勇者を輩出するという不思議な村は、何故か分からないがこの村から生まれた人しかその力に目覚めなかった。代わりに、この村の人間なら誰でも適性が現れる可能性があった。
だから、村の人間は、皆戦うことを意識している。
両親は二人とも戦士であり、いつも狩りをして暮らしていた。その時その時でいろんな肉が出てきたが、肉はどれもおいしいものだった。
そういえば……ハンバーグは特別だった。その日は必ず両親の機嫌が良く、母さんは満足した顔でおいしいハンバーグを出してくれた。

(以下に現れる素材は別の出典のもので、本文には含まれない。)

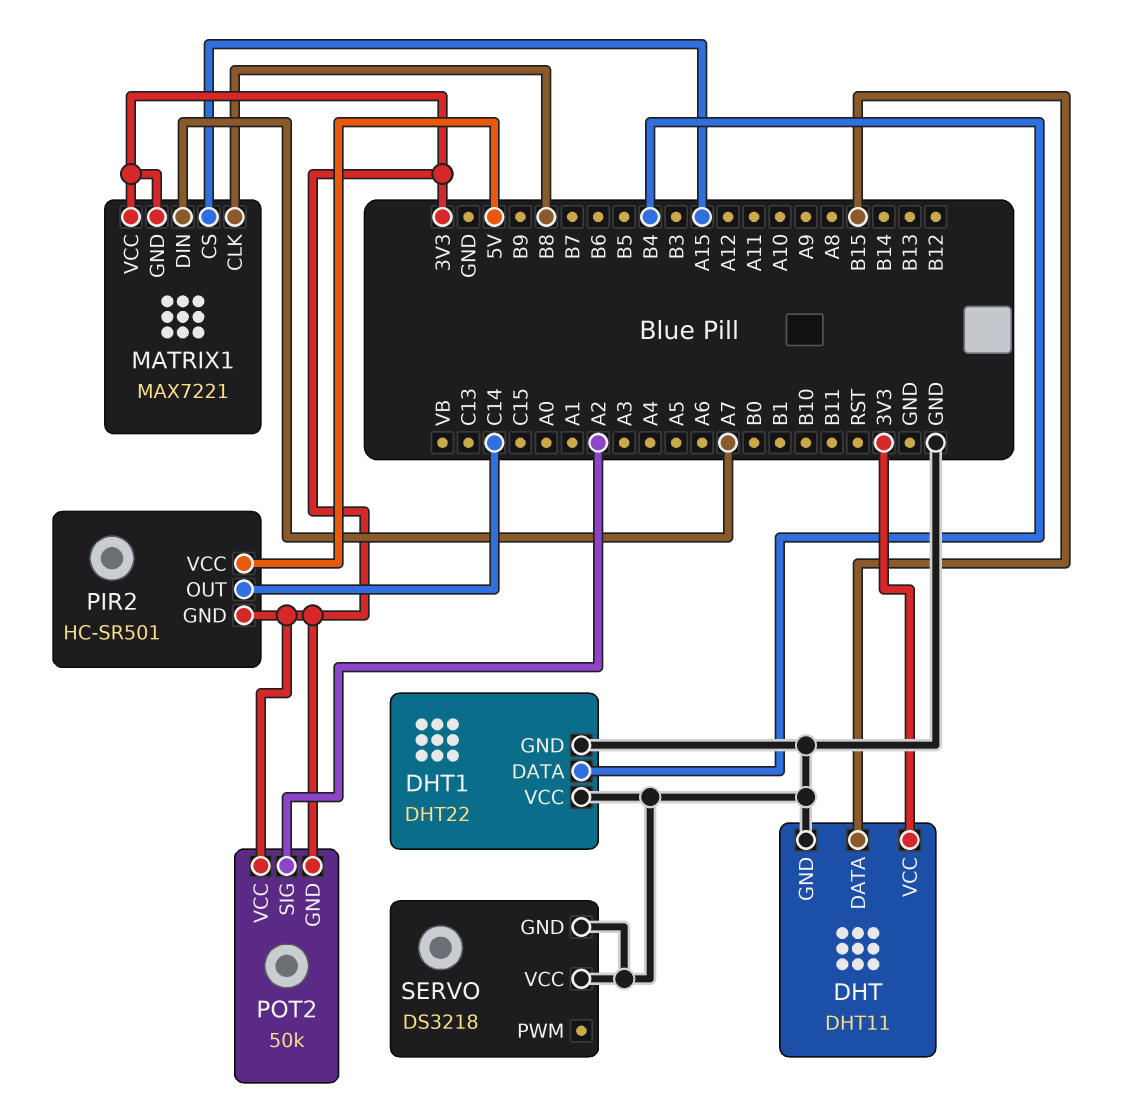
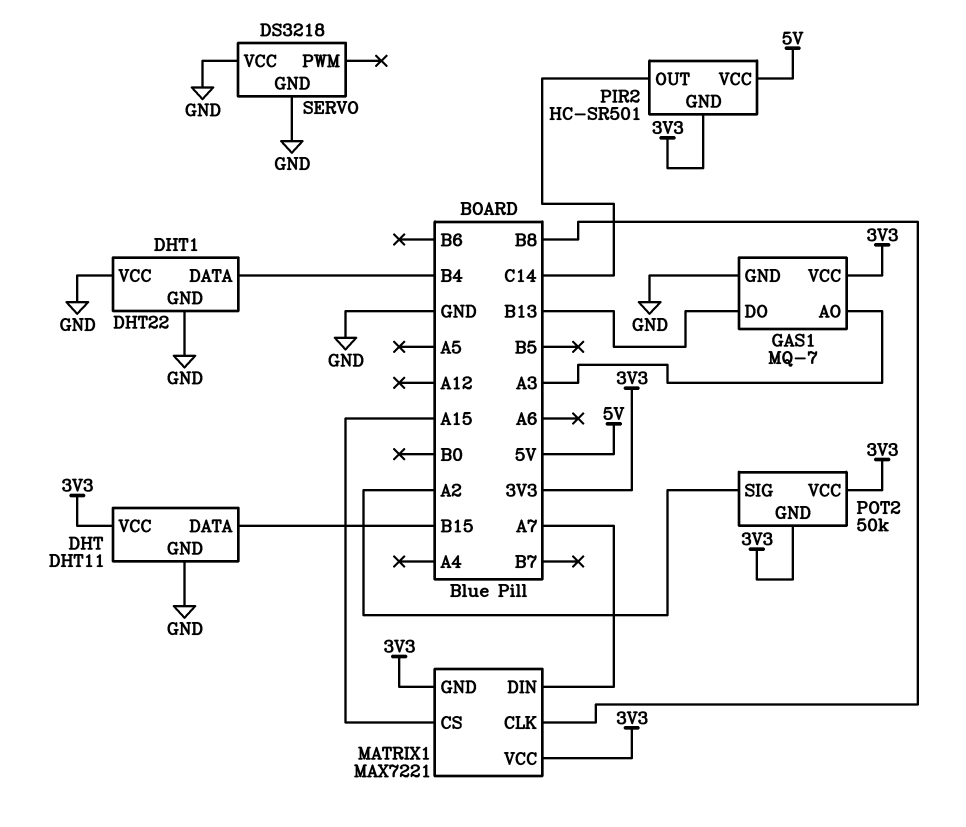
GAS1: none -> MQ-7
GAS1 pin AO: none -> A3
GAS1 pin DO: none -> B13
GAS1 pin GND: none -> GND
GAS1 pin VCC: none -> 3V3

ハンバーグの味も好きだったけど、そのハンバーグを食べた日の両親はいつも楽しそうだったから好きになったのもあるのかもしれない。
とにかく、特別な日だった。
父さんが豪快に笑っていて、母さんが優しく僕の頭を撫でてくれている。
僕は機嫌のいい時の母さんに甘えるのが好きだった。
いいにおいがする。いつもよりいいにおい。
優しく後頭部を撫でる髪。
全身を抱きしめる暖かい腕。
僕も母さんにしがみつく。
本当に……頭が溶けていくような……
甘くて……蠱惑的な匂いで……
……
-
…………ん……?
なんだか、体が温かい。すごくいい匂いがする。
何か、すごく寝心地がいい。
寝心地……
……寝て……いた? そうか、朝か。
よし、目を開けよう。
「……あっ!」
「……!」
……目の前に、リンデさんがいた。それも、目を覚ました瞬間からばっちり目が合った。
…………? ……頭が……覚醒してくる……。
うん……うん、間違いない。
「結構前から起きてました?」
「……はい……」
寝顔、思いっきり見られてたみたいだ。……恥ずかしい……。
目の前で受け答えする、青の深い顔を見ながら、ほんとに美人だなーなんてぼんやり思って、何か様子がおかしいなと思って……ようやく僕は今の状況に気がつく。
……抱きしめてる。
僕が。
僕が、リンデさんを、思いっきり抱きしめている。
……こ……これは……。これは僕が、や、やってしまった……!
「す、すみません僕、完全に寝ぼけて、寝相でリンデさんの方を向いてしまっていて!」
「いいいいえいえいえいえ! 違います! だって私も背中向けてましたし! なにもライさんが悪い訳じゃ、いや悪くないですし! むしろ全く悪くないですし!」
よくよく見るとリンデさんもリンデさんで僕の方を抱きしめていた。そういえば寝る前はリンデさんも背中の方を向いていたわけで、お互いがお互いの方を向いて抱きしめていたことになる。
しかも……リンデさんの片手は僕の頭を撫でていた。
「頭……」
「あっ! ごめんなさい、嫌でしたよねごめんなさい!」
「ま、待ってください!」
「……え?」
今、頭を撫でられていたということに連想されて、僕は普段なかなか思い出さない、夢の中で何を見たかを思い出した。
そうか、あの夢は……。
「ちょうど、母さんの夢を見ました」
「え、お母様の、ですか?」
「はい。こうやって撫でてくれましたから」
「……。……そう、ですか。じゃあ——」
リンデさんは、それを聞くと遠慮がちに僕の頭を再び撫でてくれた。
少し……目を閉じかける。気持ちいい。ああ、この感じ……懐かしい……。密着しているのは恥ずかしいけど、リンデさんの綺麗な金色の目と目が合うと、お互い照れくさくとも幸せな時間に少し微笑み合った。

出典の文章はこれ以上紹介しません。